The invention discloses a long core drying seepage experiment device and an experiment method, and belongs to the technical field of oil and gas field development. The core holder of the experimental device is provided with a plurality of detection interfaces along the way; the stirring rod is positioned in the stirring cylinder, and the motor is arranged outside the stirring cylinder; the double-cylinder constant-speed constant-pressure pump and the first piston container are connected with the mixing drum through a first connecting pipeline, the double-cylinder constant-speed constant-pressure pump, the second piston container and the third piston container are connected with the inlet end through a second connecting pipeline, the double-cylinder constant-speed constant-pressure pump and the fourth piston container are connected with the outlet end through a third connecting pipeline, the back pressure valve is connected with the outlet end and the booster pump, and the long core holder, the first piston container and the second piston container are located in the constant-temperature oven; the invention also discloses an experimental method, the experimental device can prevent the precipitation of the drying agent system, and accurately determine the invasion depth of the drying agent through multi-point measurement; the drying effect of the drying agent is accurately reflected by measuring the permeability of the core before and after the invasion or displacement of the drying agent.

Description

Long core drying seepage experiment device and experiment method
Technical Field
The invention relates to the technical field of oil and gas field development, in particular to a long core drying seepage experiment device and an experiment method.
Background
As the compact reservoir has the characteristics of small pore throat radius, high primary water saturation, natural fracture development and the like, the reservoir has high damage potential and is particularly easy to generate capillary self-priming phenomenon. In the development process of the tight sandstone gas reservoir, even under the underbalance condition, various water-based working fluids such as drilling fluid, completion fluid, flushing fluid, workover fluid, fracturing fluid and the like can contact the reservoir and further invade the stratum to form liquid phase retention, and the water saturation of the reservoir near a near-wellbore area or a fracture surface is increased, so that water lock damage is caused, the gas phase permeability is seriously reduced, and the exploitation cost is increased. The water lock damage is the core problem of the damage of the dense gas reservoir and is also the main obstacle of the development of the dense gas, so a great number of scholars carry out a great deal of research on the water lock removing effect, including various physicochemical methods such as an increase production pressure difference method, a hydraulic fracturing method, surfactant addition and the like, but the defects of unsatisfactory effect, limited method and the like still exist. Researches find that the drier can react with the primary water and the retained water-based working solution in the stratum quickly, so that the gas seepage capability can be improved well, and the recovery ratio of a compact gas reservoir can be improved. And reasonable working parameters of the drying agent are selected in combination with the actual field, so that the first step of drying construction is realized. However, no special device is used for experimental screening of working parameters of the long core drying agent at present, so that a more effective experimental screening mode is found, and great significance is brought to improvement of field effects.
Disclosure of Invention
The invention aims to overcome the problems in the prior art and provides a long core drying seepage experimental device and an experimental method.

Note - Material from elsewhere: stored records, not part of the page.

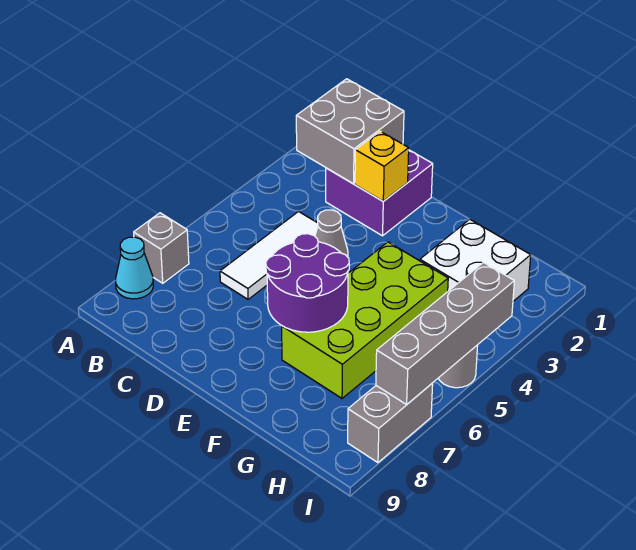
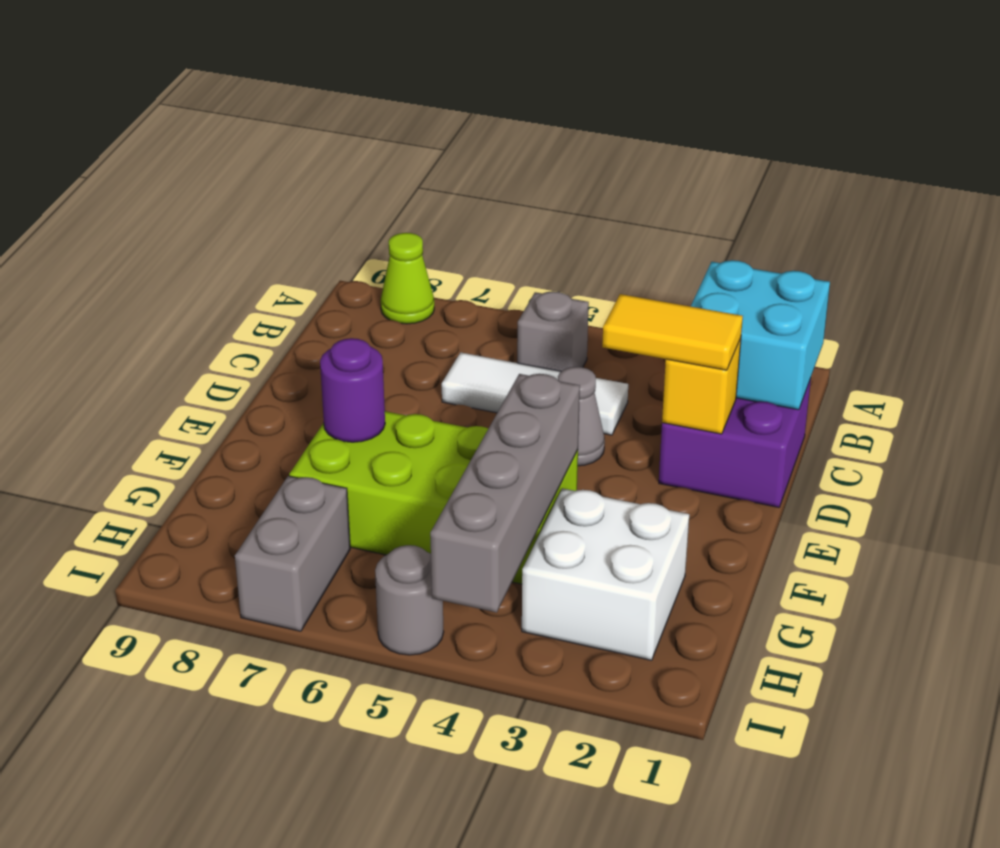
grey brick A7 level 1 -> grey brick B5 level 1
cyan cone A8 level 1 -> lime cone A8 level 1
grey brick B1:C2 level 2 -> cyan brick B1:C2 level 2
none -> yellow tile D2:D3 level 3
purple round brick E6:F7 level 2 -> purple round brick F7 level 2
grey brick I4:I7 level 2 -> grey brick F4:I4 level 2
grey brick I7:I8 level 1 -> grey brick H7:I7 level 1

The invention provides a long core drying seepage experiment device, which comprises a long core clamping mechanism, wherein the long core clamping mechanism comprises:
a rock core holder, one end of which is an inlet end and the other end is an outlet end;
the stirring device comprises a stirring cylinder, a stirring rod and a motor, wherein the stirring cylinder is hermetically connected with the inlet end, the stirring rod is positioned in the stirring cylinder, the motor is arranged outside the stirring cylinder, and an output shaft of the motor is connected with the stirring rod and used for driving the stirring rod to rotate;
the core holder is provided with a plurality of detection interfaces which are uniformly distributed on the core holder, and the detection interfaces are respectively connected with a pressure measuring device and a resistance measuring device and are used for detecting pressure and resistivity.
Preferably, the device further comprises a first piston container, a second piston container, a third piston container, a fourth piston container, a booster pump, a constant-temperature oven, a back pressure valve and a double-cylinder constant-speed constant-pressure pump, wherein the double-cylinder constant-speed constant-pressure pump and the first piston container are connected with the mixing drum through first connecting pipelines, the double-cylinder constant-speed constant-pressure pump, the second piston container and the third piston container are connected with the inlet end through second connecting pipelines, the double-cylinder constant-speed constant-pressure pump and the fourth piston container are connected with the outlet end through third connecting pipelines, the back pressure valve and the booster pump are both connected with the outlet end, the booster pump is also connected with the back pressure valve, and the long core clamping mechanism, the first piston container and the second piston container are located in the constant-; the outlet end is connected with a gas metering device, and the inlet end and the outlet end are both provided with pressure sensors.
Preferably, the front surface of the mixing drum is provided with a visible glass window.
Preferably, a valve is arranged on each connecting pipeline at the inlet end and the outlet end.
Preferably, the distance between two adjacent detection interfaces is 10 cm.
Preferably, the booster pump is a manual booster pump.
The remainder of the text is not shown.